Plymouth Anti-Nazi League
. By the mid to late 1970’s the National Front were growing in influence, both in the Dockyard and in the city in general. The city was 99% white, with a very strong imperial navy influence. The main NF organiser was a nasty piece of work called Derek Merry. The local ANL was non-sectarian and, although set up by the local SWP, always had a non-SWP majority. Local punk bands did Rock Against Racism benefits, badges and banners were made, protests were held and of course the meetings - some of which were attended by the NF. There were arguments about police protection and Graham was clear on this - the ANL should do without the police and protect themselves - ‘We’re better off having a punch up with the NF’.

The successful climax of the campaign was the ANL occupation of Coburg Street school hall, booked by the NF in April 1979 for a pre-general election address from John Tyndall. The move was well planned and the anti-nazis got in early and set up an outside picket. Socialists, trades unionists, revolutionaries, students, working class people, "punks with their banner, ‘Never Mind the Bollocks - Stop The National Front’." The NF sent the police in to clear the ANL out. Nothing doing! People sat down ‘we’re not going’. Eventually the police gave up, the NF disappeared, John Tyndall had his car damaged as he got away in a hurry. The rest of the evening at the school hall turned into an anti-nazi party, with piano player, beer and political discussion.
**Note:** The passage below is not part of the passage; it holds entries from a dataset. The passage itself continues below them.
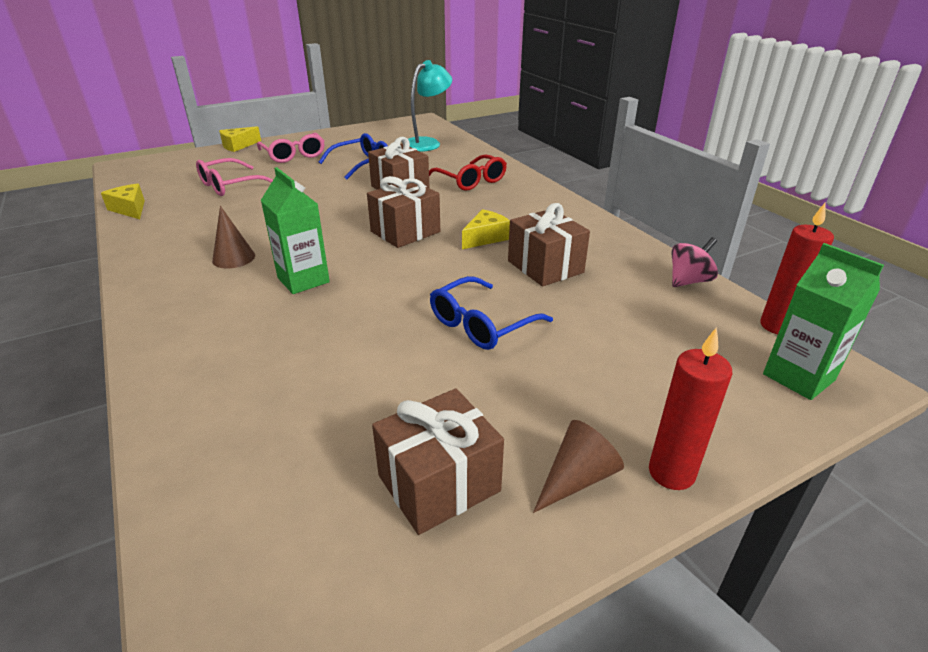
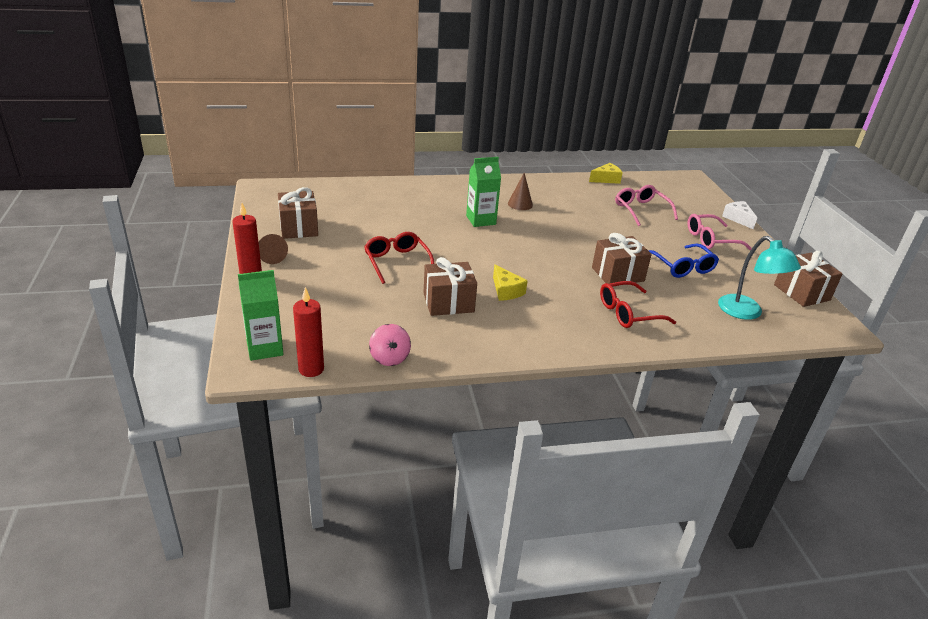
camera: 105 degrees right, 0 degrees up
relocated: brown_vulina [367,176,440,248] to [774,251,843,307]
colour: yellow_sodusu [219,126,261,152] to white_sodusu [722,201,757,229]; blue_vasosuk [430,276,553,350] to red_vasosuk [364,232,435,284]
Fascists have occasionally re-surfaced, but have never yet recovered from that night. After the 1979 victory, Graham, who had been Chair of the Plymouth ANL, and his anarchist comrades argued that it was time to change the way of organising, he didn’t see the point of carrying on with something just for the sake of it.

By the 1980’s things had changed. The Tories and Thatcher were in power. Graham and other radicals in Plymouth were to lead many other struggles in that decade. The fight against cruise missiles and the growth of the new wave of CND; the Falklands War; the Miners Strike and Wapping; right up to the anti-poll tax union; Graham Short as a committed Plymouth working class anarchist, fought in all these struggles; Today he writes and distributes his own samizdat polemics against Labour Councillors and against the corruption of institutionalised ‘volunteer’ groups, and other local issues.

So, this isn’t just a piece of history... but Graham Short and Plymouth after 1980 is another tale.